The first step, whether it's an off-road vehicle ad campaign or a car chase for TV or film, is to determine if a precision driver is needed. This is determined by the production team, more specifically the assistant director (AD). The job of the AD essentially is to manage the shoot, from soup to nuts. This includes ensuring the safety of the cast and crew, first and foremost. At the beginning of the pre-production process, the production manager gets storyboards from an artist hired to put the concept of the commercial spot or movie scene on paper. Storyboards are basically sequential drawings of each shot the director needs to cover in order to edit it together as a single fluid piece.
The job of a precision driver isn't always as glamorous as a huge action movie or even an eye-popping commercial. Sometimes minor maneuvers require the services of a precision driver. The AD determines if the actor can pull it off safely or if the services of a precision driver or team of drivers is needed. Once the AD decides what the job needs, he'll go back to the production team with the requirements, and the production manager and coordinator will call precision driving teams. Depending on whether or not the camera will need tighter close-up shots, the team will send a driver that loosely fits the description of the actor or actress. Of course, male drivers have been known to don wigs and dresses if they're doubling an actress, but there are plenty of female precision drivers working as well.
More complicated jobs, especially chase scenes, require a stunt coordinator.

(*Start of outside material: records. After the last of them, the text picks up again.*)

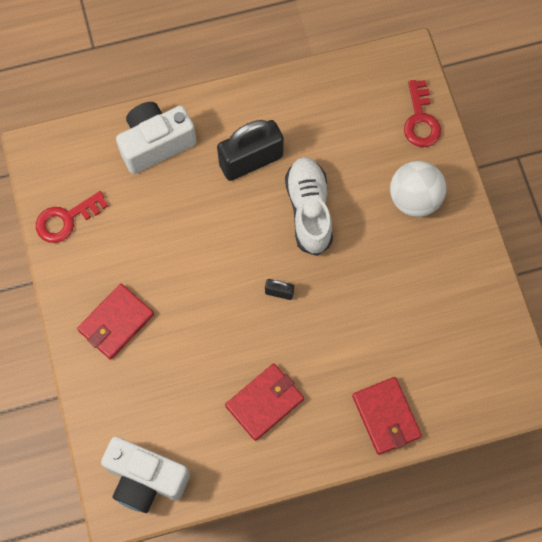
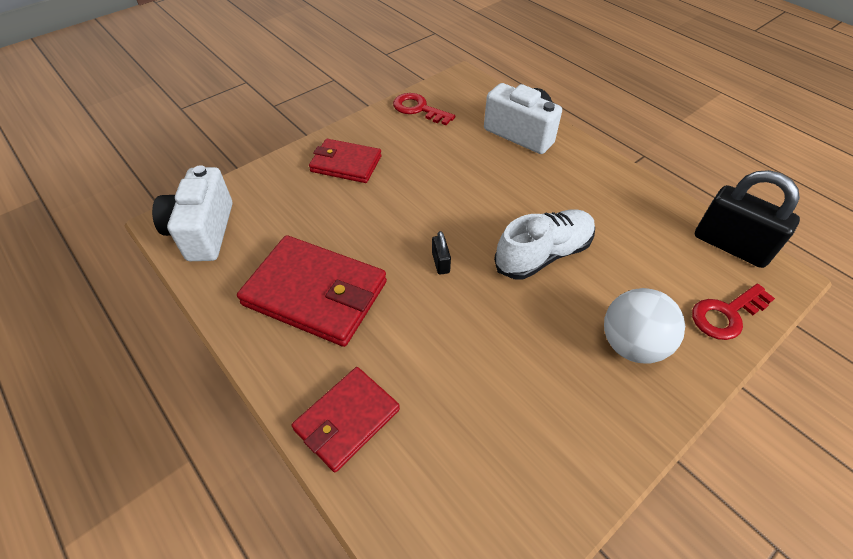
camera: 65 degrees right, 20 degrees down
(251, 160) = (557, 195): black padlock -> black padlock (730, 245)
(265, 402) = (315, 293): red wallet -> red wallet, size x1.61

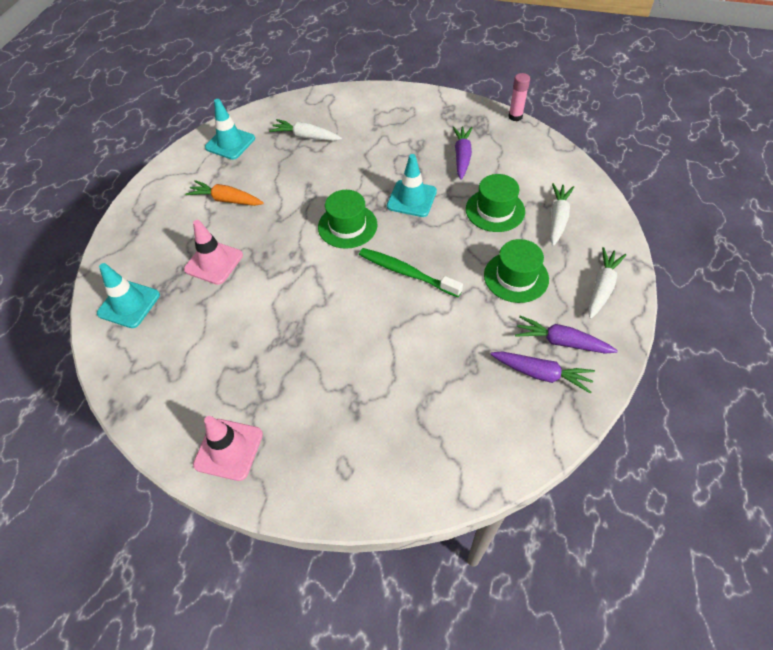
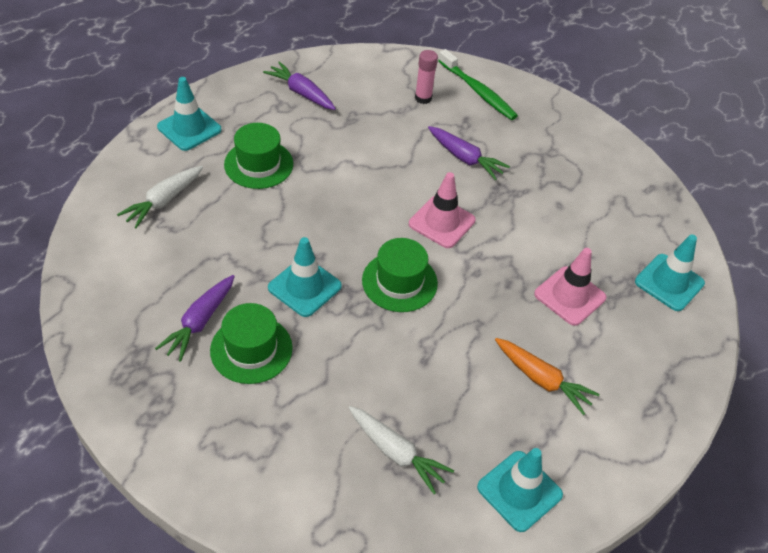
camera: 165 degrees left, 5 degrees down
(228, 449) = (576, 133): pink traffic cone -> pink traffic cone (442, 222)
(406, 273) = (362, 207): green toothbrush -> green toothbrush (478, 91)
(495, 210) = (221, 235): green hat -> green hat (251, 349)
(515, 116) = (71, 359): pink glue stick -> pink glue stick (423, 98)
(561, 342) = (266, 105): purple carrot -> purple carrot (465, 158)
(602, 287) = (189, 128): white carrot -> turquoise traffic cone

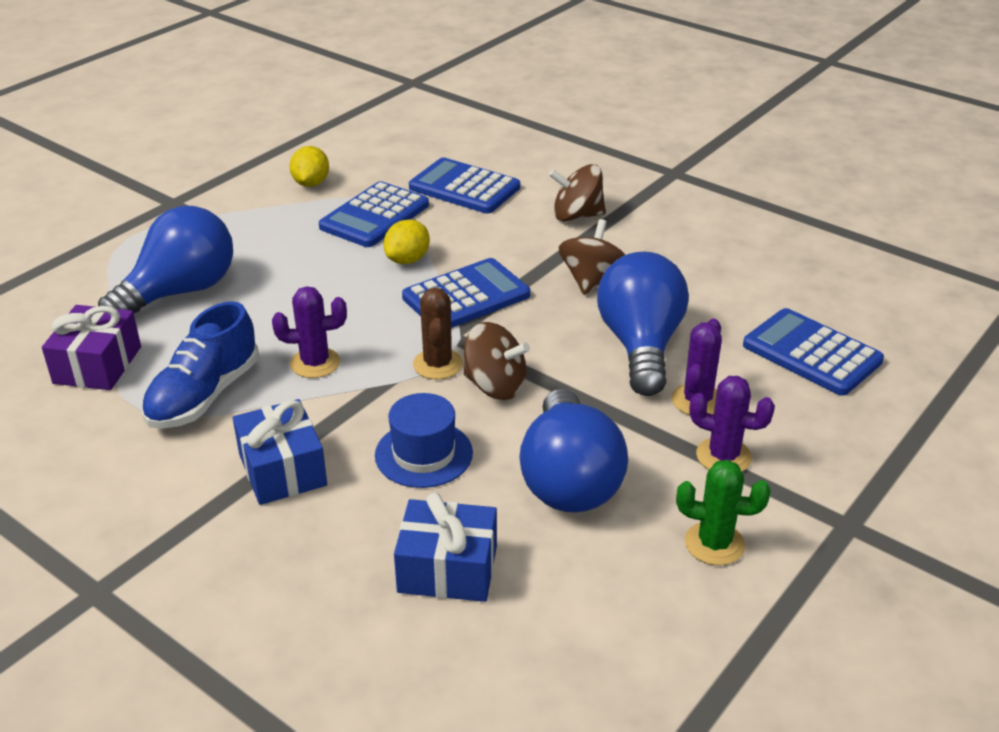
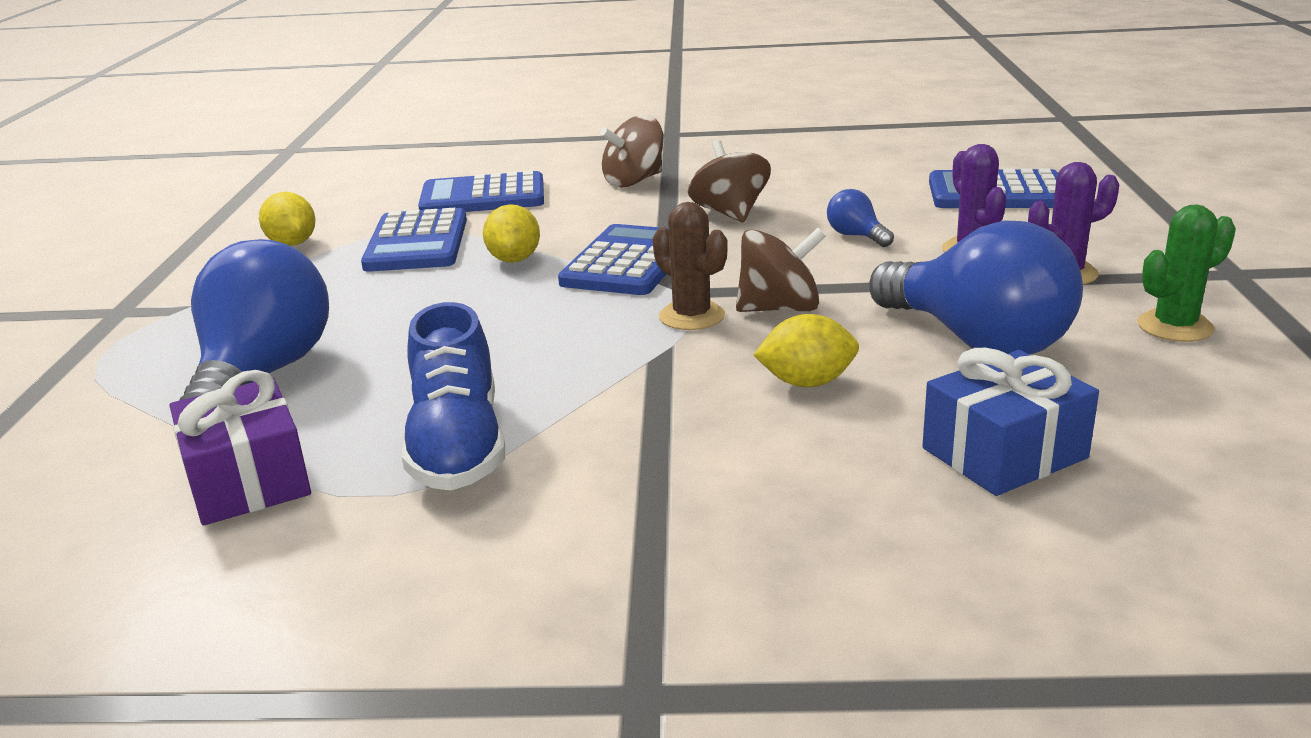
camera: 35 degrees left, 10 degrees down
(282, 469) = (676, 462): blue gift -> none
(315, 363) = (552, 366): purple cactus -> none
(423, 454) = (807, 383): blue hat -> yellow lemon
(640, 346) = (856, 236): blue light bulb -> blue light bulb, size x0.43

The low-key jobs can usually be planned out between the driver, the AD, the director and the director of photography (DP). This team will spend hours, days and even weeks planning out the shots they need, depending on how complicated the job is. Oftentimes, the cars also are rigged with mounted cameras for interior shots or multiple angles. This is where the key grip comes into play. The grip department is in charge of safely mounting the cameras onto the car, and it's an important job. A 360-degree spin is no good if the camera flies off the car and smashes to pieces. Of course, it's Hollywood, so if this happens another camera is brought in and they'll give it another go.
Any car maneuver performed by a precision driver can be dangerous business. This is when the production assistants (PA) jump in. PAs are the unsung heroes of any film set. They've got the entry-level position on a film crew and they're the first to arrive and the last to leave any set. PAs, under the direction of the AD, second AD and sometimes third AD, are responsible for something called "lockup." This is the process of ensuring that everybody is where they're supposed to be and that no one is somewhere they shouldn't be. Each street corner is manned, and PAs are responsible for holding pedestrian traffic from walking into a shot and into harm's way. Auto traffic requires the help of hired off-duty police officers. Permits are required to lock down any street, much to the dismay of commuters in cities like Los Angeles and New York.
Because of the dangers involved in a precision driving stunt, the AD is required by the Director's Guild Association (DGA) to cover specific safety measures with the entire cast and crew before a stunt is performed. Any concerns are brought up during this meeting, and the shot won't happen until the AD is convinced that it can be performed without a hitch.